Miriam Aertker with refugees from Burundi in Tanzania preparing to be repatriated, 2006. Photo courtesy UNHCR –

“In two more years, I think I will be fluent in the Trini dialect,” she laughed.

Her global assignments are used as a lens through which she sees the beauty of wherever she is posted. The experience of learning about and actively participating in so many different cultures, she said, is priceless.

“Iraq, Somalia, Yemen are beautiful countries, but we only hear about the negative sides… I love to travel the Caribbean, it’s such a beautiful part of this world…And I love TT, the warmth, the hospitality. I love Carnival, soca and parang and doubles. I think I can stay here forever.”

She recalled one time living in one of the remotest of areas in the world “next to a rice field in the midst of nowhere,” she said with a chuckle. But she made the best of it.

Although Aertker has done mainly field work for many years, the transition to heading the local UNHCR office was not difficult because of her sound understanding of the cross-border mobility challenges.

“Over the years I was really pushed into so many different areas – from starting off in social work in Germany to really working in the field in all different areas. My office always pushed me to so many areas – protection, legal, education, how to support people in terms of response to gender-based violence, how to negotiate better, how to work with communities around to world. This prepared me for my work here in TT. It’s not new for me to oversee operations…It was the next step for me. To pull all that I’ve learnt together.”

Her new role will involve more oversight and higher-level negotiations, dialogue and co-ordination, but Aertker believes her team is “exceptional” and, even with the added challenge of the covid19 pandemic, has what it takes to provide support and assistance to refugees, asylum seekers and other migrants.

Miriam Aertker heads to a mission in Myanmar in 2016. Photo courtesy UNHCR –

She expects that dealing with over 195,000 Venezuelan refugees and migrants in the Caribbean, with about 24,000 in TT alone, will be quite a feat, but she is up to the challenge. A registration exercise done in 2019 recorded 16,523 Venezuelans who were granted permits to work and live here legally.

“We work closely with different municipalities here and we offer support…We also work with NGOs, government agencies and civil society organisations on case management, education, legal assistance and other services…I’m so impressed by the generosity of the TT people.”
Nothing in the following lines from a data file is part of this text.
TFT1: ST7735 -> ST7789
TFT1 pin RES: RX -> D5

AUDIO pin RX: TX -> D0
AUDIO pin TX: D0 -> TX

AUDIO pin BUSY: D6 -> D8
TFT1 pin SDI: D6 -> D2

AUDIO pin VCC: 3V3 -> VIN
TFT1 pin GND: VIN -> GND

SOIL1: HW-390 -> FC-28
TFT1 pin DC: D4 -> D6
She said the pandemic has caused the organisation to have to rethink and restructure a number of things, but the overall goal is the same.
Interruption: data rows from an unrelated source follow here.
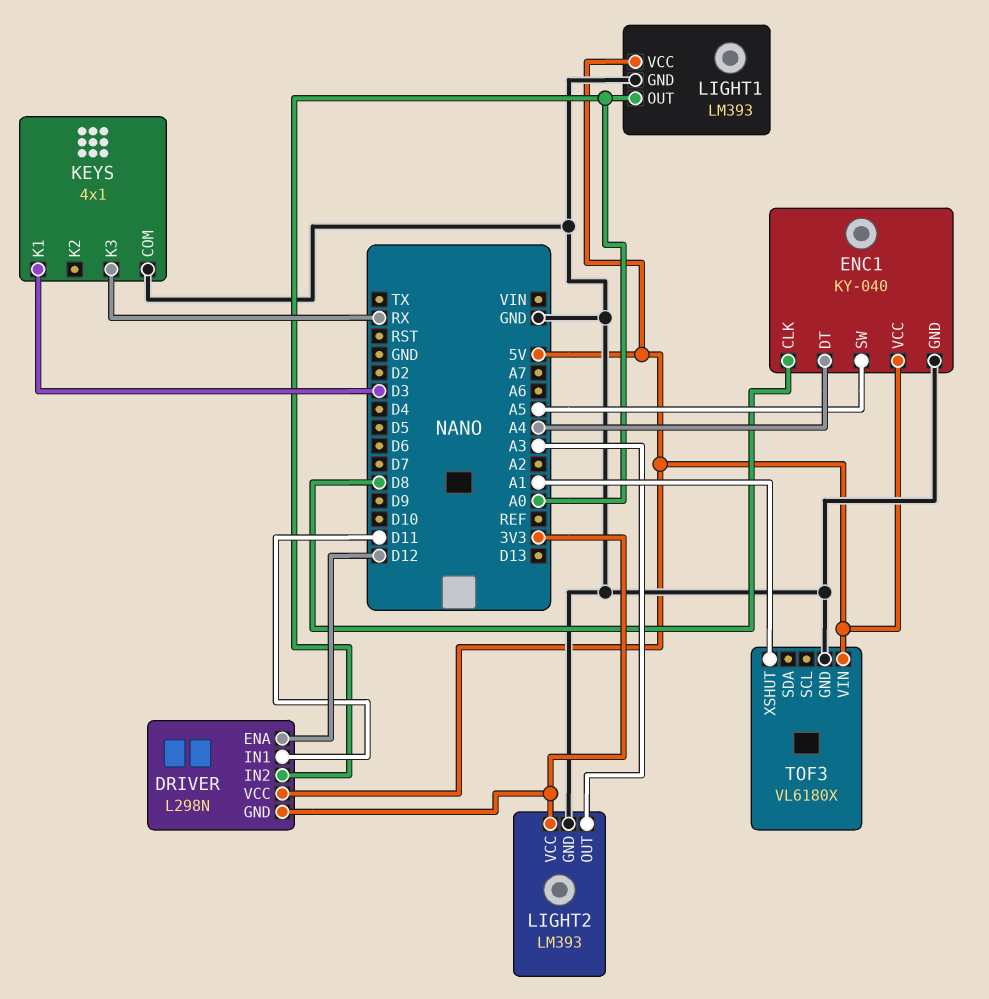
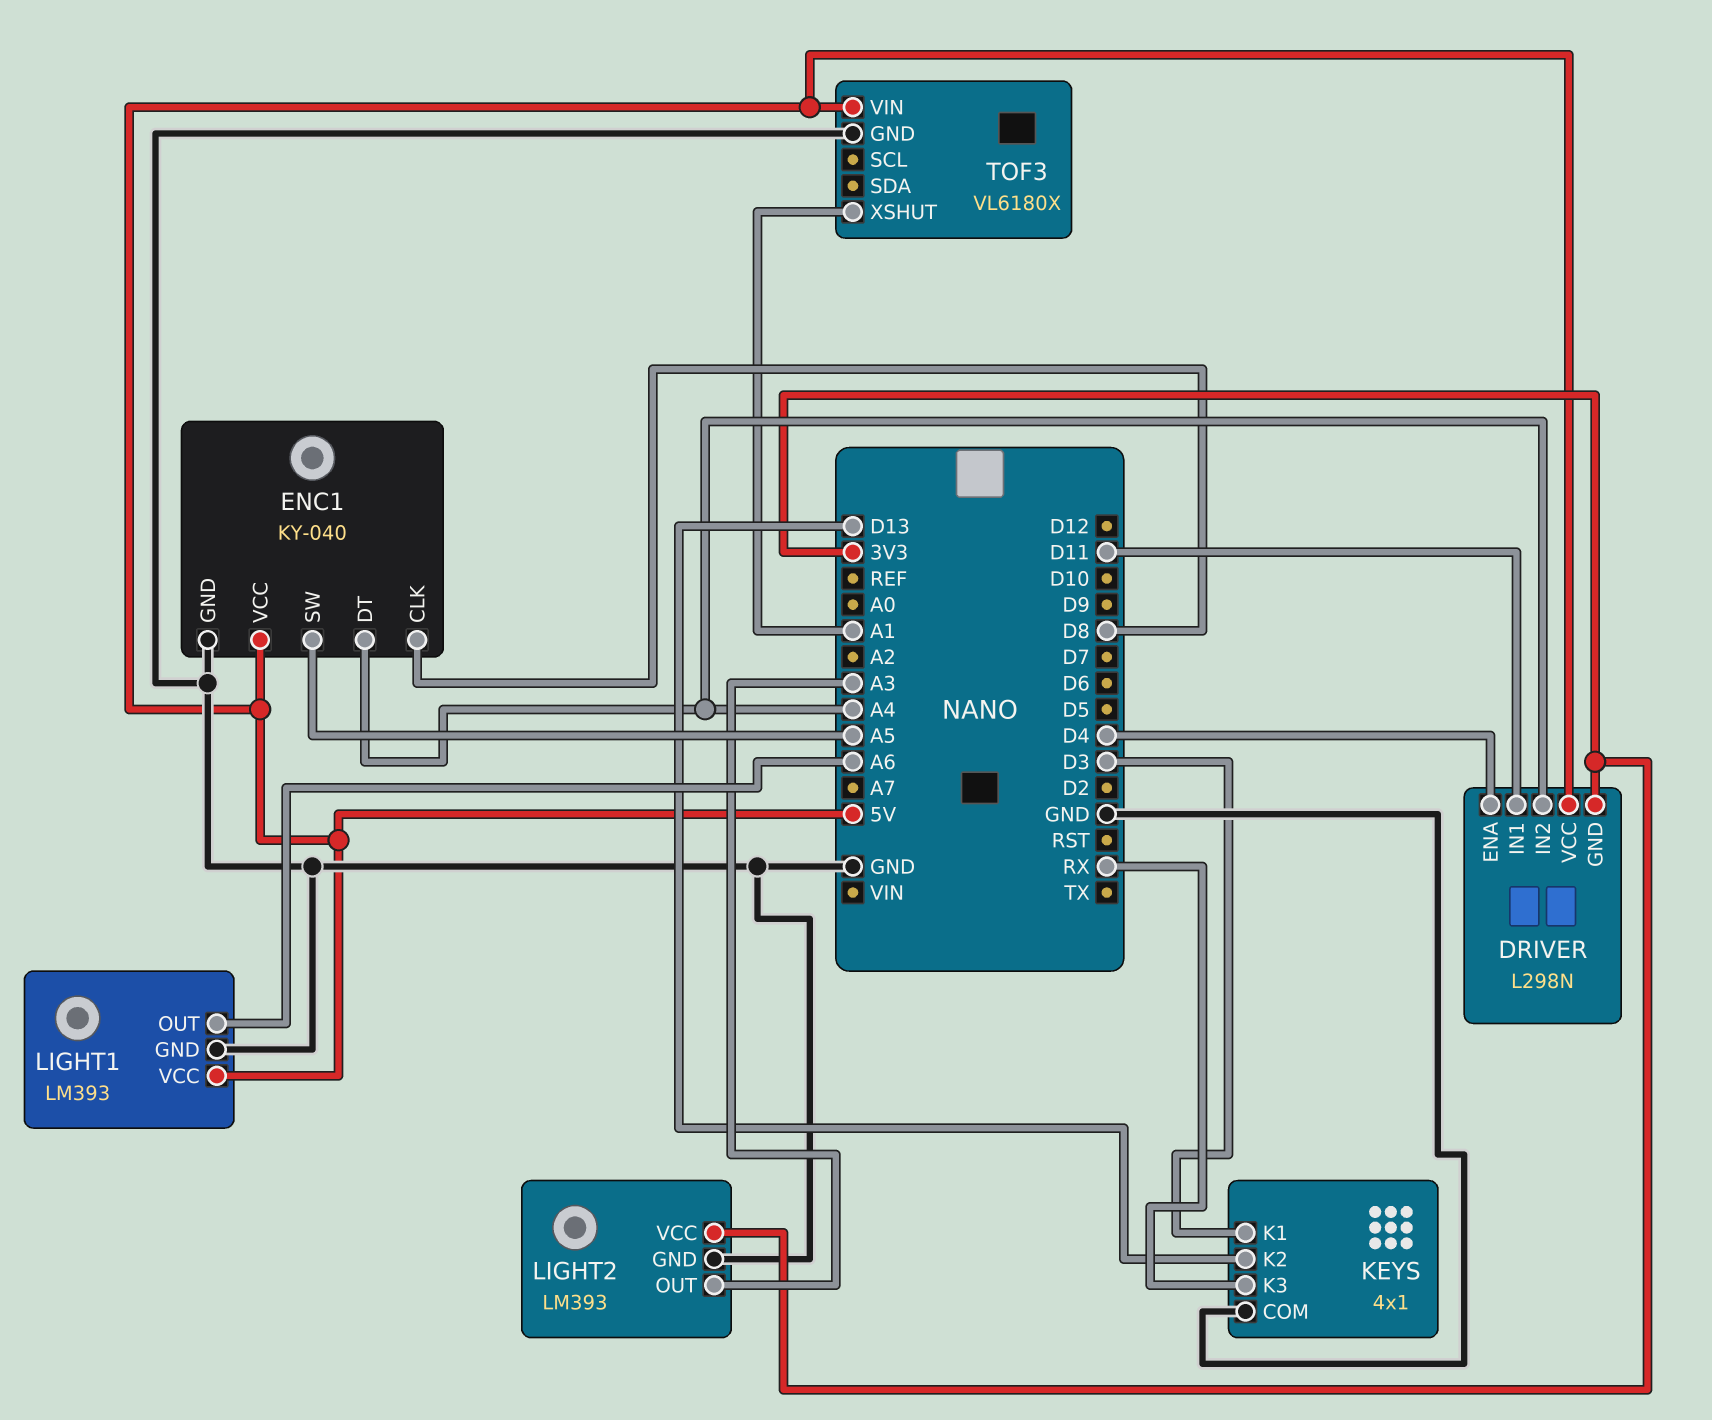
DRIVER pin ENA: D12 -> D4
DRIVER pin IN2: A0 -> A4
KEYS pin K2: none -> D13
LIGHT1 pin OUT: A0 -> A6

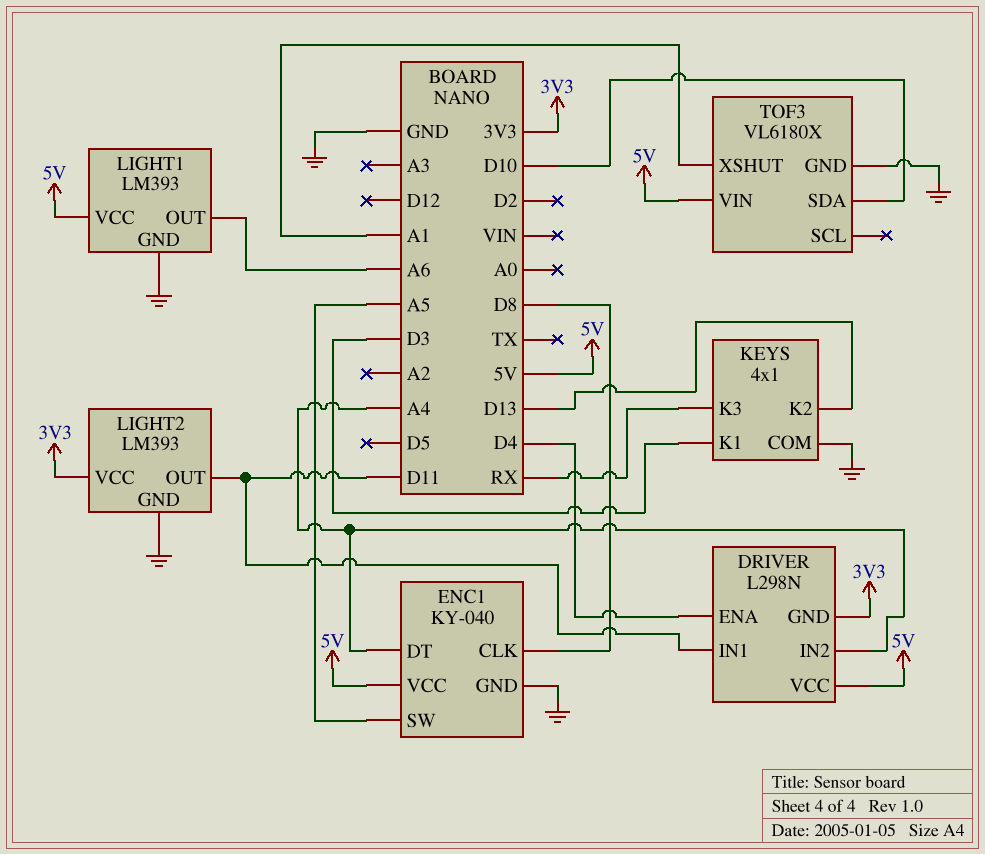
LIGHT2 pin OUT: A3 -> D11
TOF3 pin SDA: none -> D10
“Our aim is to support the national government wherever support is needed to develop a leader framework, and to provide technical assistance to these projects…What is the procedure when a refugee enters the country? How can we help with the regularising process? How can we help to strengthen the local community groups and help people to help themselves?”
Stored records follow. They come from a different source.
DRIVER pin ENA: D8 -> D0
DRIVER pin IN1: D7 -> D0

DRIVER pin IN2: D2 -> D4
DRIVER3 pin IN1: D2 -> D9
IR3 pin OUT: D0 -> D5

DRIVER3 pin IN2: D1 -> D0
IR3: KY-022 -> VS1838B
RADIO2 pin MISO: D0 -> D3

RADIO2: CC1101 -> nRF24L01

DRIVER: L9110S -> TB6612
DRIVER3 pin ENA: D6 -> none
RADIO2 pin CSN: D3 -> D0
But in as much as she is dedicated to her job, her work at the UNHCR does not define Aertker, and she is as anxious as the rest of TT for the lifting of restrictions and the reopening of the country.

“I enjoy playing my guitar in my free time. Before covid I used to love to go out – DDI (down the islands), out to dinner. I love to dance, I like to be out in nature, to go diving and snorkelling in Tobago or around the Caribbean. I’ve been a certified diver since I was 15 and I enjoy shark diving and with all those other animals,” she smiled.

In a few years Aertker’s stint in TT will come to an end, and she has a few ideas about what she’d like to do next.

“If I could choose, I would like to go back to field duty,” preferably to somewhere like Geneva where there are a lot more policies for emergency responses.

“I’m passionate about emergency responses. I’m very good at setting things up quickly.”

Or, she said, she could try working with other UN agencies, or perhaps become a university lecturer on humanitarian work.

“One of my dreams is to have some sort of refugee study centre or displacement study centre, maybe somewhere in the Caribbean where this (refugee seeking) is big right now but relatively new to the region.

“I’m quite open-minded, so wherever the road leads me, I’m actually quite flexible.”